Please stop calling databases CP or AP (2015)

[+] sradman|5 years ago|reply

Martin Kleppmann applies critical thinking to the claims of NoSQL marketing; I wish I was aware of his work at the time.

I always found it frustrating that the semantics of the word "Consistent" in ACID has nothing to do with the semantics of CAP "Consistency". ACID Consistency refers to integrity constraints while CAP Consistency seems to refer to Cache Coherence across nodes in a cluster. I was a little surprised that Kleppmann uses the idea of "Linearizability" to explain the discrepancy but it does clearly identify the same mistaken assumptions.

I was also frustrated with the NoSQL movement's focus on Partitioned clusters when my intuition was that it was a very rare failure mode. Perhaps we can now return to the metrics of data loss (RPO - Recovery Point Objective) and Recovery Time Objective (RTO) since we seem no closer to fully transparent failure recovery.

Regardless, the goal was always to have available and scalable databases that operate on clusters of commodity cloud servers and all of the SQL, NoSQL, and NewSQL solutions have converged around that goal. The transition to cloud computing seems to have been more about NoRAID than NoSQL. Some technologies like LSM-Trees address important use-cases in commodity clusters so maybe we/I shouldn't focus on the truthiness of the original rhetoric.

[+] fiedzia|5 years ago|reply

>I was also frustrated with the NoSQL movement's focus on Partitioned clusters when my intuition was that it was a very rare failure mode.

Network errors are very common among errors database has to deal with, and particularly common when we are talking about networks between datacenters.

[+] georgewfraser|5 years ago|reply

The CAP theorem is so dumb and yet so influential. If you want to gain a more useful understanding of the trade offs of distributed systems, I highly highly recommend the “PACELC theorem” by Daniel Abadi:

https://www.cs.umd.edu/~abadi/papers/abadi-pacelc.pdf

[+] maxov|5 years ago|reply

The posted article briefly discusses PACELC and Kleppmann says he doesn't find it any more enlightening than CAP.

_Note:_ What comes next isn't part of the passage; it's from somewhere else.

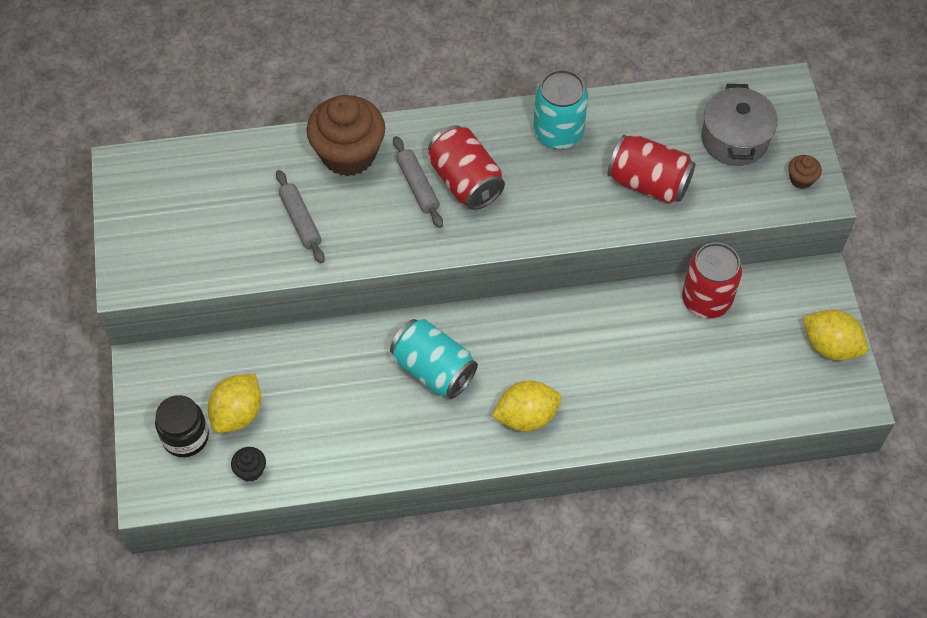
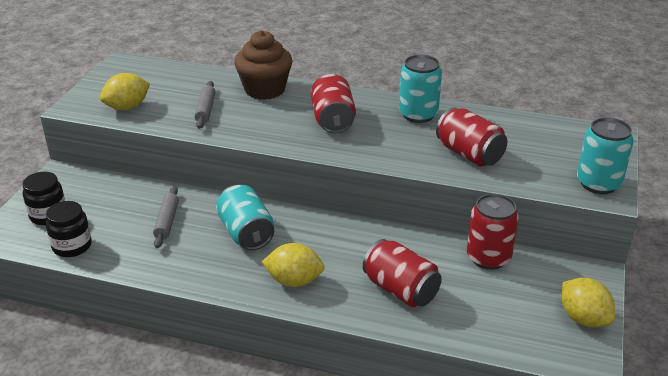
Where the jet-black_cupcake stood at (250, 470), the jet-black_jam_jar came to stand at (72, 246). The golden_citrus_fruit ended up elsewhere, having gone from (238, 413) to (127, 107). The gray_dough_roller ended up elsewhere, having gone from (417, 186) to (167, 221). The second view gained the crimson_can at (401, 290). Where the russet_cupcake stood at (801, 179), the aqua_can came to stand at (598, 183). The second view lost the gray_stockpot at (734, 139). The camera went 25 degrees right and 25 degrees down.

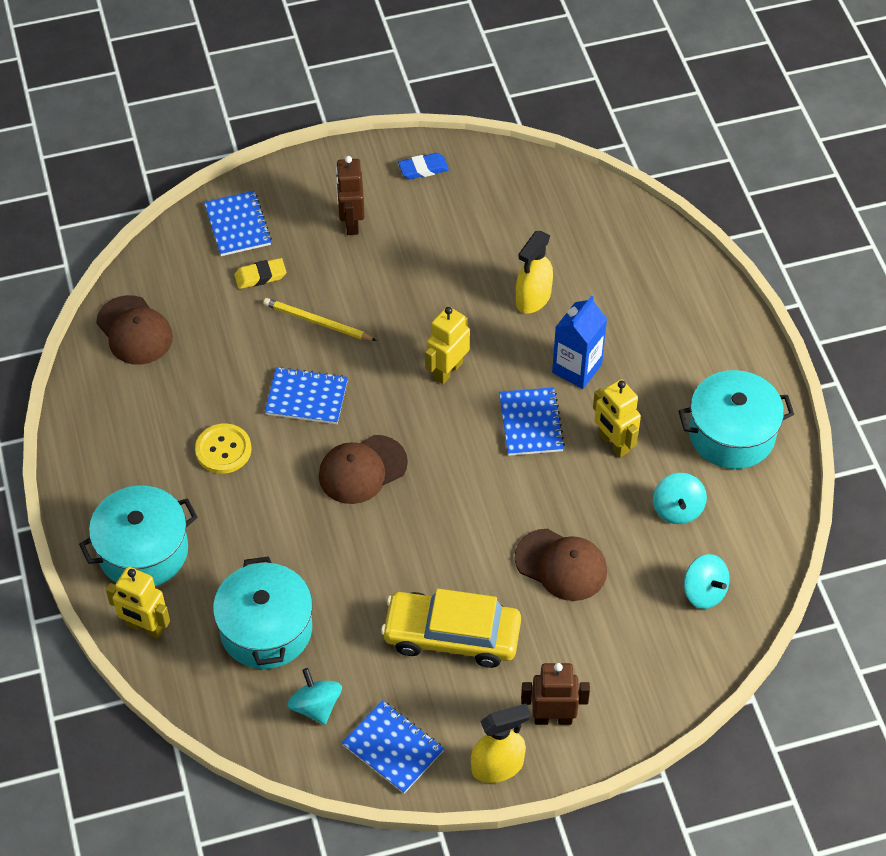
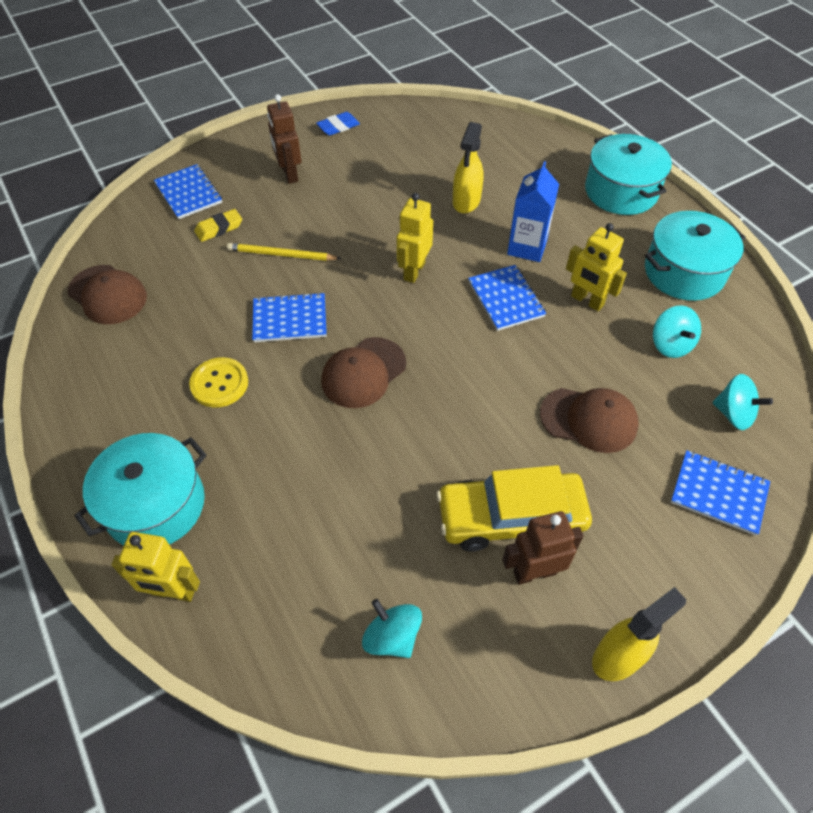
The russet_robot_figure ended up elsewhere, having gone from (553, 718) to (534, 572). The aqua_stockpot ended up elsewhere, having gone from (266, 629) to (621, 191). The cobalt_notebook ended up elsewhere, having gone from (393, 748) to (718, 493). The camera went 15 degrees left and 0 degrees up.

PACELC is an improvement over CAP in some sense because it is a finer-grained characterization of distributed systems, but it still suffers from the problem that the stated properties are too strong. As Kleppmann explains in the article, there are systems that strictly only fulfill the partition tolerance part of the equation, yet are still very practically useful. This is because while they may not satisfy strict linearizability and availability, they have softer guarantees (e.g. defining "availability" as "99% of requests complete in 1 second") that we can rely on in practice. This reasoning extends to PACELC as well.

I am inclined to agree with Kleppmann. CAP, and by consequence PACELC are useful mental models in the extreme, but their characterizations are really strong. It seems to me that e.g. probabilistic guarantees based on actual failure statistics are much more useful for the real world, because they aren't as strong as CAP/PACELC guarantees.

Edit: I am also not sure if I agree with calling CAP "dumb". It's a very useful theoretical result in a particular model. I think the problem is when people try to extend the implications of the theorem beyond the restricted model it operates in.

[+] dap|5 years ago|reply

Why dumb? Admittedly I don't like the common phrasing of "pick 2". I much prefer: "in the face of a partition, a system can be consistent or available, but not both."

[+] cheph|5 years ago|reply

> The CAP theorem is so dumb

Why?

[+] genneth|5 years ago|reply

In reality the application running on top of the database wants C-kinda-A. https://research.google/pubs/pub45855/

> Despite being a global distributed system, Spanner claims to be consistent and highly available, which implies there are no partitions and thus many are skeptical. Does this mean that Spanner is a CA system as defined by CAP? The short answer is “no” technically, but “yes” in effect and its users can and do assume CA.

The point is that if my application will actually go down anyway if the WAN craps out, then really, I don't actually need P. The application would also be significantly simpler if it assumes that if the application can work, then the DB is also up. And one seems that realistic systems built on Spanner simply assume CA and then get on with life...

[+] cthalupa|5 years ago|reply

>The point is that if my application will actually go down anyway if the WAN craps out, then really, I don't actually need P.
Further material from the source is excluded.